» **Task item**: Only the text is wanted; write out each record below exactly and exclude all pictures.

» **Data listing**:
'''

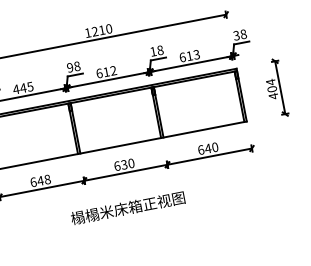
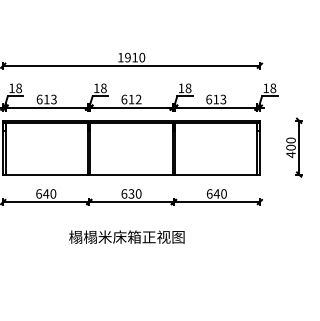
text: (94, 31) -> (127, 57), 1210 -> 1910
text: (236, 35) -> (265, 88), 38 -> 18
text: (70, 67) -> (96, 88), 98 -> 18
text: (270, 82) -> (290, 140), 404 -> 400
text: (23, 88) -> (46, 99), 445 -> 613
text: (47, 180) -> (53, 194), 648 -> 640

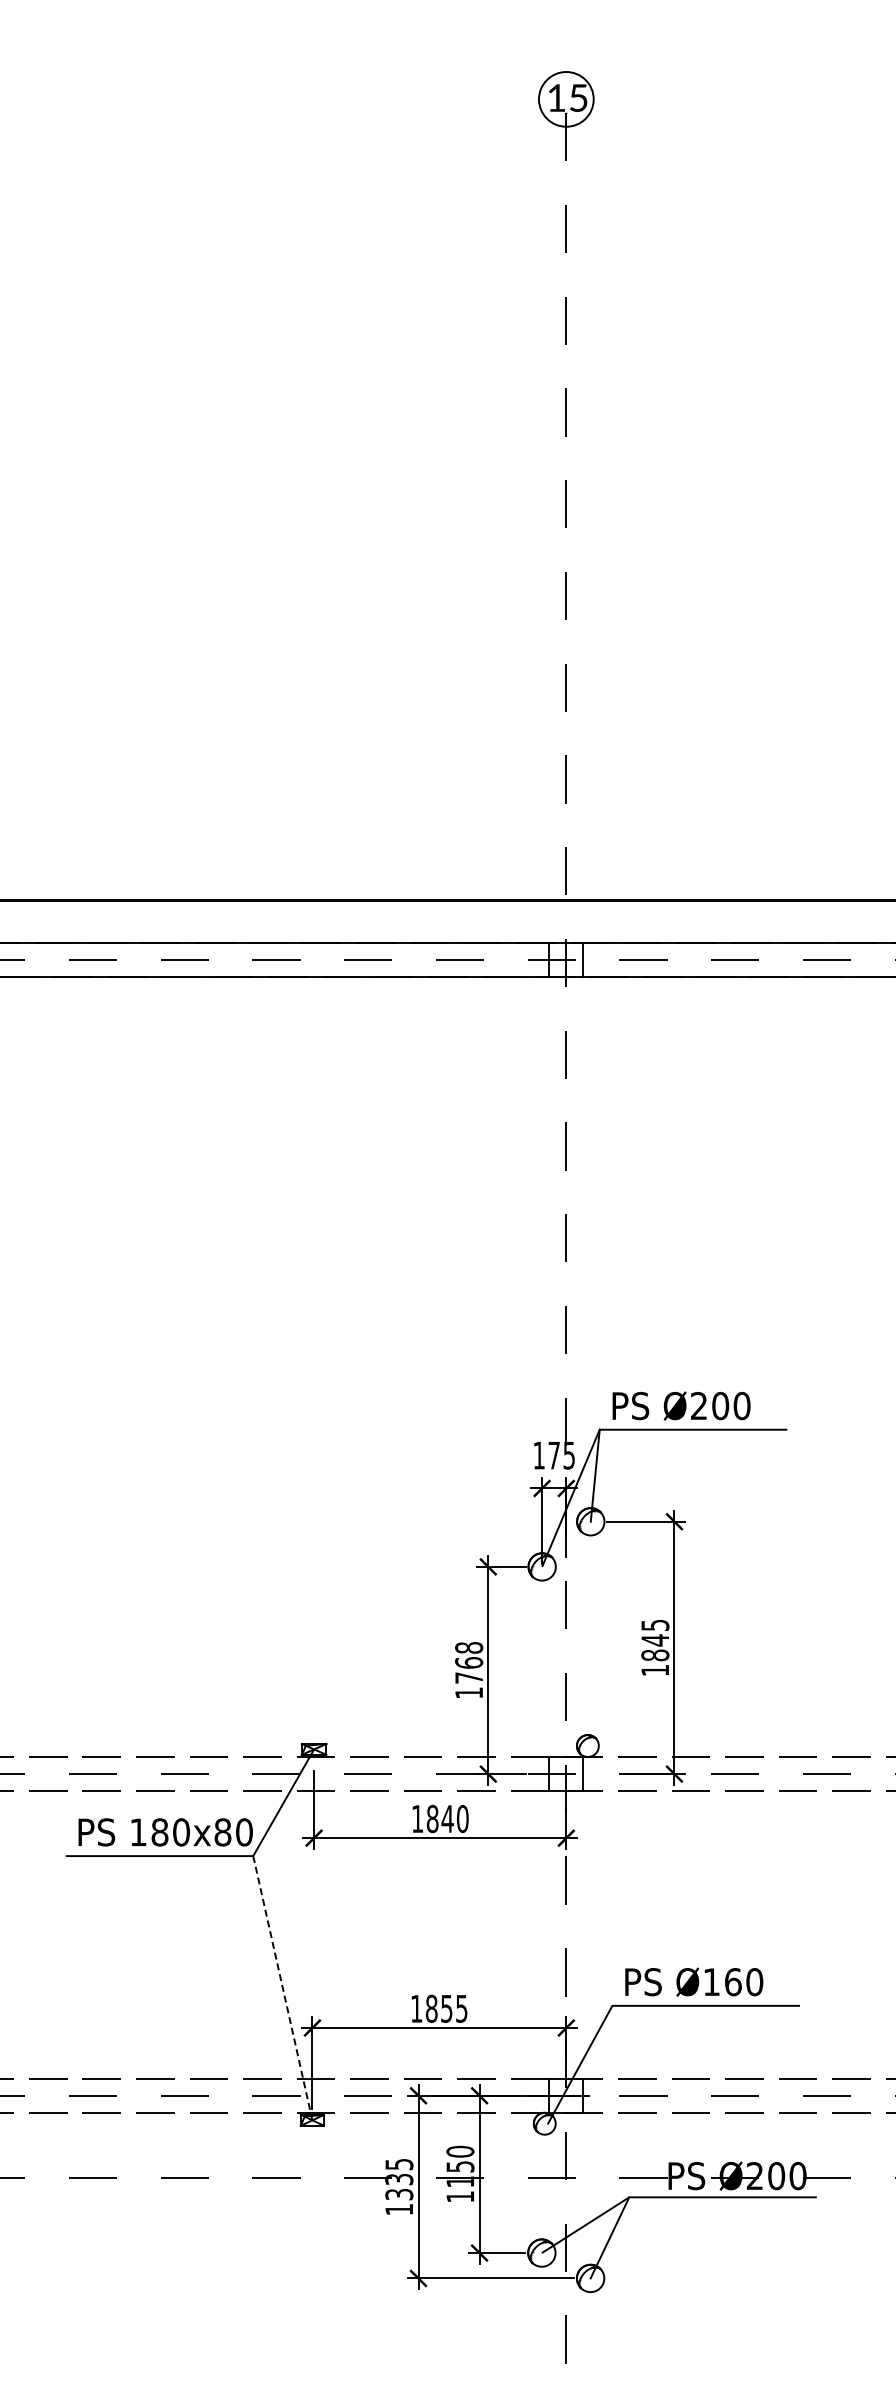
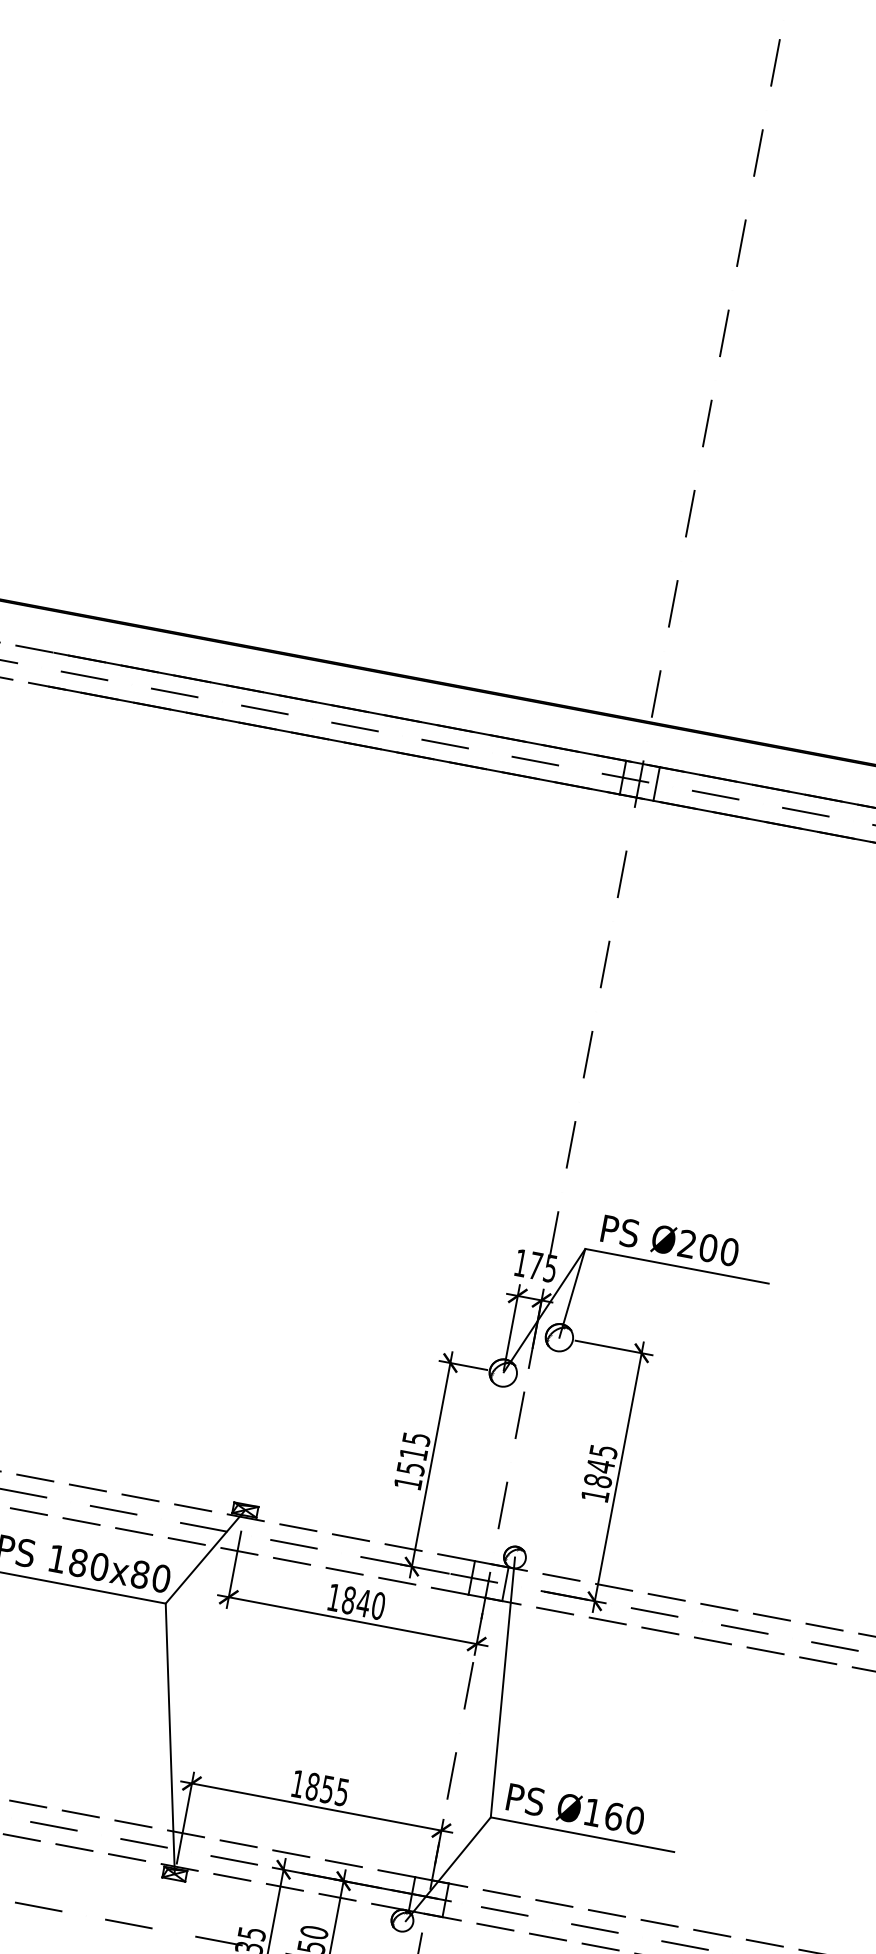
text: (469, 1662) -> (414, 1453), 1768 -> 1515
line: (599, 1875) -> (502, 1686), added
line: (282, 1988) -> (169, 1739), dashed -> solid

'''

» **Completed task**:
text: (94, 31) -> (127, 57), 1210 -> 1910
text: (236, 35) -> (265, 88), 38 -> 18
text: (70, 67) -> (96, 88), 98 -> 18
text: (270, 82) -> (290, 140), 404 -> 400
text: (23, 88) -> (46, 99), 445 -> 613
text: (47, 180) -> (53, 194), 648 -> 640

text: (469, 1662) -> (414, 1453), 1768 -> 1515
line: (599, 1875) -> (502, 1686), added
line: (282, 1988) -> (169, 1739), dashed -> solid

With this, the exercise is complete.